I've come fresh out of a dress rehearsal but I'm already thinking about withdrawal. It's not that I want to withdraw from the show, but that I'm preemptively feeling for the actors and the production people involved. I don't know how long they've been working on this production-- for weeks at least, maybe a month or two. This week has probably been the most joyous and stressful, since this Friday marks the very first show. All that hard work and rehearsing will be on display and it's showtime, quite literally. And before we all know it we'll be performing the last show, and then it'll be over. There will be no more "next rehearsal" or "next show" to make it better or amend mistakes or relive the thrill of receiving applause after that particularly exhausting yet thrilling show-stopping number. It's a relief once it's all over, but then immediately there's also a feeling of nostalgia and mourning, almost, that it's all over and it's gone, it will never happen quite that way again.
I know "nostalgia" is usually used in reference to childhood memories; I don't know what the prefix "nost-" means, but "-algia" refers to pain-- think myalgia (pain in muscles) or neuralgia (nerve pain). Nostalgia means "to look back with pain", and I think that it's very fitting for the feeling of After The Show's Over. Withdrawal, too, feels like an apt description, as theatre is like a drug: there are very high ephemeral highs, and there are very stressful, dark lows when everything is going wrong and it doesn't seem like there's a chance that the show will go on or be presentable in any way. There's a lot of sturm and drang that goes into putting on a show, but the people involved think that it's all worth it in the end, that all the energy and money and emotion that goes into it is of value, just as a junkie will sell everything s/he owns to get just one more hit.

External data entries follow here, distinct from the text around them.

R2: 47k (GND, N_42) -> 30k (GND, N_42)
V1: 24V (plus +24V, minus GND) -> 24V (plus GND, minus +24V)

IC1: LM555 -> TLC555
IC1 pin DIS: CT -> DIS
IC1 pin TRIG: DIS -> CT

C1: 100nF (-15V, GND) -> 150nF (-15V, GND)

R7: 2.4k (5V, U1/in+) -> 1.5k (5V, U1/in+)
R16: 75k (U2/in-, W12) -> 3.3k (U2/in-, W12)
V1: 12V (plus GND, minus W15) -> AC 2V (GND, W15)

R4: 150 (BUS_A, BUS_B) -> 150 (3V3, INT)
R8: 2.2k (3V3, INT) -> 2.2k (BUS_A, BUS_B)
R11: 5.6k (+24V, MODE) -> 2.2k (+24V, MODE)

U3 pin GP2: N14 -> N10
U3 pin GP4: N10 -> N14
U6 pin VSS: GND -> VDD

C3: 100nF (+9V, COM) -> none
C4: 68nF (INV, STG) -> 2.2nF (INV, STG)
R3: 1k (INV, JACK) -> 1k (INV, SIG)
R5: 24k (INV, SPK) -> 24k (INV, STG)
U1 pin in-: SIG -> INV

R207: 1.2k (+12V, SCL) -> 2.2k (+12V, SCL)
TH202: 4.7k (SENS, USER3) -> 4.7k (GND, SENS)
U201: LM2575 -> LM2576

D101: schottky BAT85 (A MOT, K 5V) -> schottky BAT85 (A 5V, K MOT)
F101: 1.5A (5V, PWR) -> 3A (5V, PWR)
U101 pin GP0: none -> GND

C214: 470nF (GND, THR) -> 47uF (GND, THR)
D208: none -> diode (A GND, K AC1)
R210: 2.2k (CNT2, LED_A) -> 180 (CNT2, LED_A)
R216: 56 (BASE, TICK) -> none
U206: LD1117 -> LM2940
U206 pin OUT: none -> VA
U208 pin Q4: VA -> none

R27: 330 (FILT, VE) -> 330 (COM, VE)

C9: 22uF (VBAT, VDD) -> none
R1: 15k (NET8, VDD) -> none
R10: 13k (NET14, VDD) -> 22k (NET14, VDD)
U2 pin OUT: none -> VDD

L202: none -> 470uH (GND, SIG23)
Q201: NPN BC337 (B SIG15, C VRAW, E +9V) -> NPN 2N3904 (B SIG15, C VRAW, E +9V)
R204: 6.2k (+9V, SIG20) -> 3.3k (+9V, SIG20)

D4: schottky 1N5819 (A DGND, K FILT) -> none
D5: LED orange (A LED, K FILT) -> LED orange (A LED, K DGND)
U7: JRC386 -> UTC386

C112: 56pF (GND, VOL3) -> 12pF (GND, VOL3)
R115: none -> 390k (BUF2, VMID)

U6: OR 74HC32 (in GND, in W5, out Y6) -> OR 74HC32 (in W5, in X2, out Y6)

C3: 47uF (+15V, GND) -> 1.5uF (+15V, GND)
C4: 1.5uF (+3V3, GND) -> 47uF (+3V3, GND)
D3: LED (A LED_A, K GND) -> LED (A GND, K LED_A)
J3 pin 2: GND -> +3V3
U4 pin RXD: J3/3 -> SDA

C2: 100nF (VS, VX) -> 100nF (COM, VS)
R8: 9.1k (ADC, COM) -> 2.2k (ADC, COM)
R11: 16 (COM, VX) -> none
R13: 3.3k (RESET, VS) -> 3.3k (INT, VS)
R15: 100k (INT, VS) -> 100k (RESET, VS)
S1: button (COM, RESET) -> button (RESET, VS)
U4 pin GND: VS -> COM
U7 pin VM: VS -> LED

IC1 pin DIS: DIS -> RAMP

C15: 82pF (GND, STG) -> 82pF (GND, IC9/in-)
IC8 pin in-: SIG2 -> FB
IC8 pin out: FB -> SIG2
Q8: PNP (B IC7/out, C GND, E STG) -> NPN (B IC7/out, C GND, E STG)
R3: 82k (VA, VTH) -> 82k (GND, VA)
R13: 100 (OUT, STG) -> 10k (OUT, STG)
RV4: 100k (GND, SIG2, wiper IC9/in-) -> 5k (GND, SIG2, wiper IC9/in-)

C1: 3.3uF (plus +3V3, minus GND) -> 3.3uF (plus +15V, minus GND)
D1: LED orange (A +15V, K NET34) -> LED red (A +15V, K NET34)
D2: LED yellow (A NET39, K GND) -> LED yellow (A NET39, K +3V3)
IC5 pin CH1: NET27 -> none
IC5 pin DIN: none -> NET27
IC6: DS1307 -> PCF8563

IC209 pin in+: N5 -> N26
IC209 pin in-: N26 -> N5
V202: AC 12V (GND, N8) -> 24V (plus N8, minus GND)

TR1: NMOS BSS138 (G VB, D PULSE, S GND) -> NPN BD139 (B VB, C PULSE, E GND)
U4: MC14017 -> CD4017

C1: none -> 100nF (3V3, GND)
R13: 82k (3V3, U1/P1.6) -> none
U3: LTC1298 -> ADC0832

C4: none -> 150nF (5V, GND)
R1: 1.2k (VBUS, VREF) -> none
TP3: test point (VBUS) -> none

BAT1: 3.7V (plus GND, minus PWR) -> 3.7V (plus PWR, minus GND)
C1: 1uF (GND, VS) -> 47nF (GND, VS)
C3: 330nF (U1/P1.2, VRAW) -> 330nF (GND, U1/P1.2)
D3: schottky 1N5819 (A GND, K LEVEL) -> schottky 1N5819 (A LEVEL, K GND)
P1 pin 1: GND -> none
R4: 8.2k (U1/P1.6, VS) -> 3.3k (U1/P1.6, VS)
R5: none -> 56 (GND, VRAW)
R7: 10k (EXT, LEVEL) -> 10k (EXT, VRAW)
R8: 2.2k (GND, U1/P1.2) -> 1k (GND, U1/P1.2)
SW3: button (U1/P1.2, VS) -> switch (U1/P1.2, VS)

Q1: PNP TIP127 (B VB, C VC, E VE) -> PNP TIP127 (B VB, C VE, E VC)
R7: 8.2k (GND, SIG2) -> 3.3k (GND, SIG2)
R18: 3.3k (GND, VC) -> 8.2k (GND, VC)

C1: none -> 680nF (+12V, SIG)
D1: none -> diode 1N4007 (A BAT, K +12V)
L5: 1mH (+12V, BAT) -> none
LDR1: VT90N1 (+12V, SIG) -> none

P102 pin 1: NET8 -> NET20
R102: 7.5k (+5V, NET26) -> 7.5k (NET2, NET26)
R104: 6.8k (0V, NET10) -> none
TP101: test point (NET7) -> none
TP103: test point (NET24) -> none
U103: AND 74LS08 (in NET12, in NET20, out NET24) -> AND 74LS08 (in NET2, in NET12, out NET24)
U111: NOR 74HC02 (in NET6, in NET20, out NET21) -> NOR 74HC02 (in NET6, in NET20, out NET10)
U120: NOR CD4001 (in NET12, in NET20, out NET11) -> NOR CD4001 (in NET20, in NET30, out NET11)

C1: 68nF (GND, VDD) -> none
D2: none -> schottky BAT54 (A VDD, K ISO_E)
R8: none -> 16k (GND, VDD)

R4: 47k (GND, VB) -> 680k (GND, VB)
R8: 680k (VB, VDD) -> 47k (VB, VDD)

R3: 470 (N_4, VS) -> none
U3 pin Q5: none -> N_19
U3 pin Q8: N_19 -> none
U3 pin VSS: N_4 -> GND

Ach, I didn't intend for this post to be so depressing! It's just that I'm anticipating this feeling for others. As a pit orchestra musician I have probably the least amount of involvement for someone involved in the production. I just have to show up and play, and it's someone else's problem if the sound doesn't work or the music cues don't match up. I'm heard but not seen, and I like it that way. But I've been on the other side of the stage, I've been a performer on stage in a theatrical production before, and I wish nothing but the best for everyone else who's worked literally day and night on this production. The dress rehearsal was fraught with technical difficulties, but I stand by the superstition that if a dress rehearsal goes badly the actual run of the show will go well.